Managing Food Allergies at Overnight Camps
For additional information, see:
Preventing Life-Threatening Food Allergy Emergencies at Camp:
A Resource for Camp Nurses and Directors
Outlines suggestions for best practices to ensure the safety of food allergic campers, including taking steps to prevent exposures to foods that cause allergic reactions and being prepared to manage an emergency if one occurs.
(Developed by AAFA New England; updated March, 2015)
Below are some questions for parents to ask when considering sending a child or teen with food allergies to an overnight camp.
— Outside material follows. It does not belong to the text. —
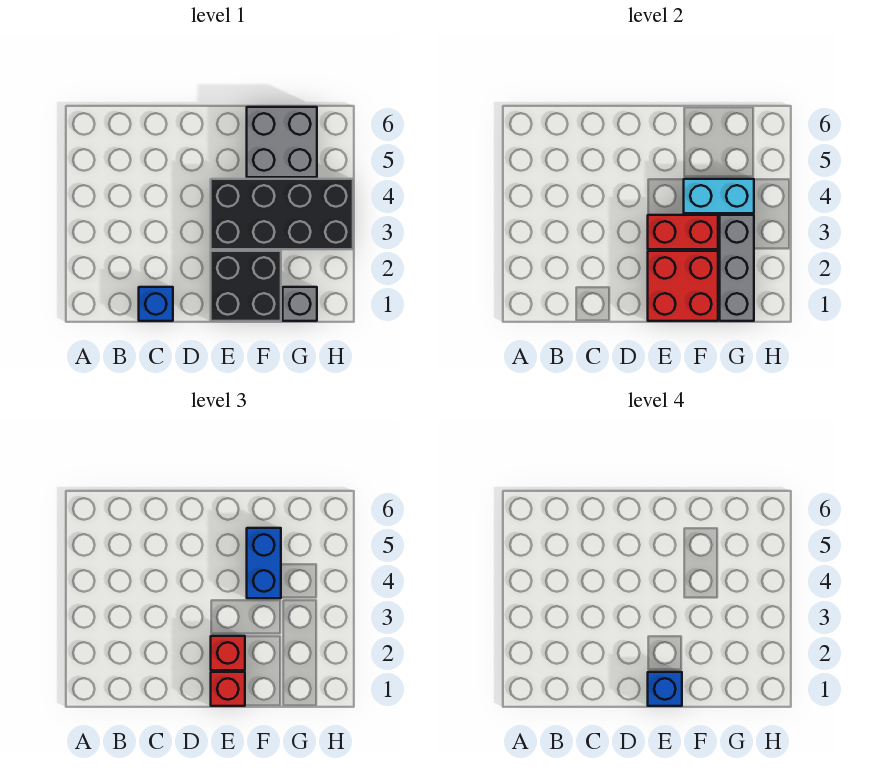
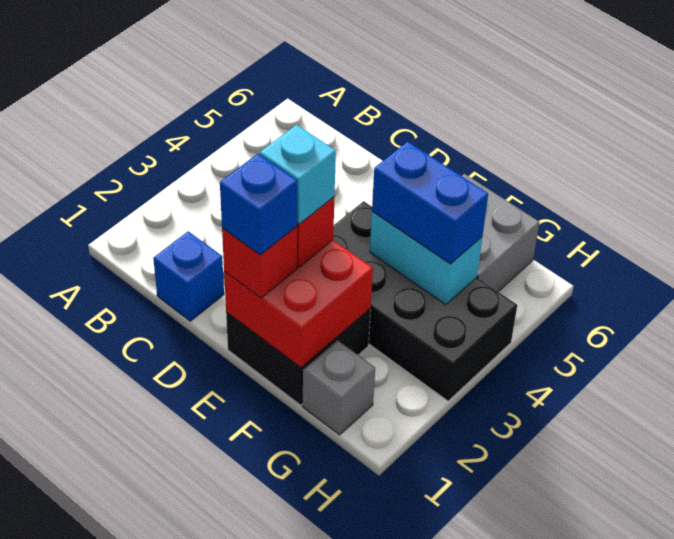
none -> cyan brick E2 level 4
red brick E3:F3 level 2 -> none
blue brick F4:F5 level 3 -> blue brick F4:G4 level 3
grey brick G1:G3 level 2 -> none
Some of the questions address basic policies that should be in place at all camps (e.g., emergency action plans, staff training, readily available epinephrine.) On some issues camp policies will vary depending on resources of the camp and how it attempts to meet the needs of individual children.
What is your experience with food-allergic campers in your camp?
How do you identify campers with food allergies?
___ Information provided by parents
__Medical evaluation form signed by their physician
Who is this information shared with at camp?
Unit Head(s)____Bunk Counselor____Kitchen staff____Other_______________
How do you accommodate children with food allergies:
(Note: these are examples only.)
__Coordinate with their parents
__Generally try to avoid exposure of child to the foods that they can’t eat
__ Identify all ingredients in foods
__Offer alternatives to meals or to specific items
__Prohibit food in bunks
__Provide a table free from peanuts or other ingredients to which the camper(s) are allergic
__Oversee the distribution of food sent or brought to camp
__Prohibit the sending of food to camp
__In the kitchen, use procedures to avoid cross-contamination of foods, such as restricting
specific pots and utensils from touching the ingredients to which the camper(s) are allergic
__Prohibit or avoid use of food in projects such as arts & crafts or games
__On camp trips, prohibit the serving of foods to which the camper(s) are allergic
Do campers have access to food or snack items that are not provided by the camp (e.g., food packages by mail, brought from home, or bought)?
Have you ever tried to eliminate specific allergens from your camp?
This group of questions pertains to arrangements for medical services:
a. Do you have a camp nurse on-site: __Full time __Part time __No
b. Do you have a camp doctor on-site: __Full time __Part time __No
c. Who is in charge of healthcare on-site?__________________________________________
d. Who is authorized to administer epinephrine injection) in case of a food allergy emergency?
e. Can campers carry their own epinephrine at all times?
f. Where is additional epinephrine kept for an individual camper? Who is responsible for making sure it is readily available at all times? Is there a back-up supply readily available?
g. What is the camp’s emergency plan for handling life-threatening food allergies or other severe allergic reactions?
h. Does each camper have an individualized care plan for managing that child’s allergies?
i. How far are you from the nearest emergency room? ________miles _______minutes
j. Are local EMTs authorized to administer epinephrine?
k. What communication methods are available to counselors to call for medical help if needed?
l. What provisions are made for managing emergencies on camp trips?
8. Are staff members trained about food allergies? What training do they receive? Who provides the training?
9. How are the bunkmates of a camper with food allergies informed about food allergy concerns?
10. These questions should be asked of the person responsible for the kitchen:
a. How are kitchen staff trained about food allergies? (for example, how to avoid cross-contamination of foods)
b. Does this person show other kitchen staff how to prevent campers from being exposed to ingredients to which they are allergic?
d. What other policies are in place pertaining to food allergies?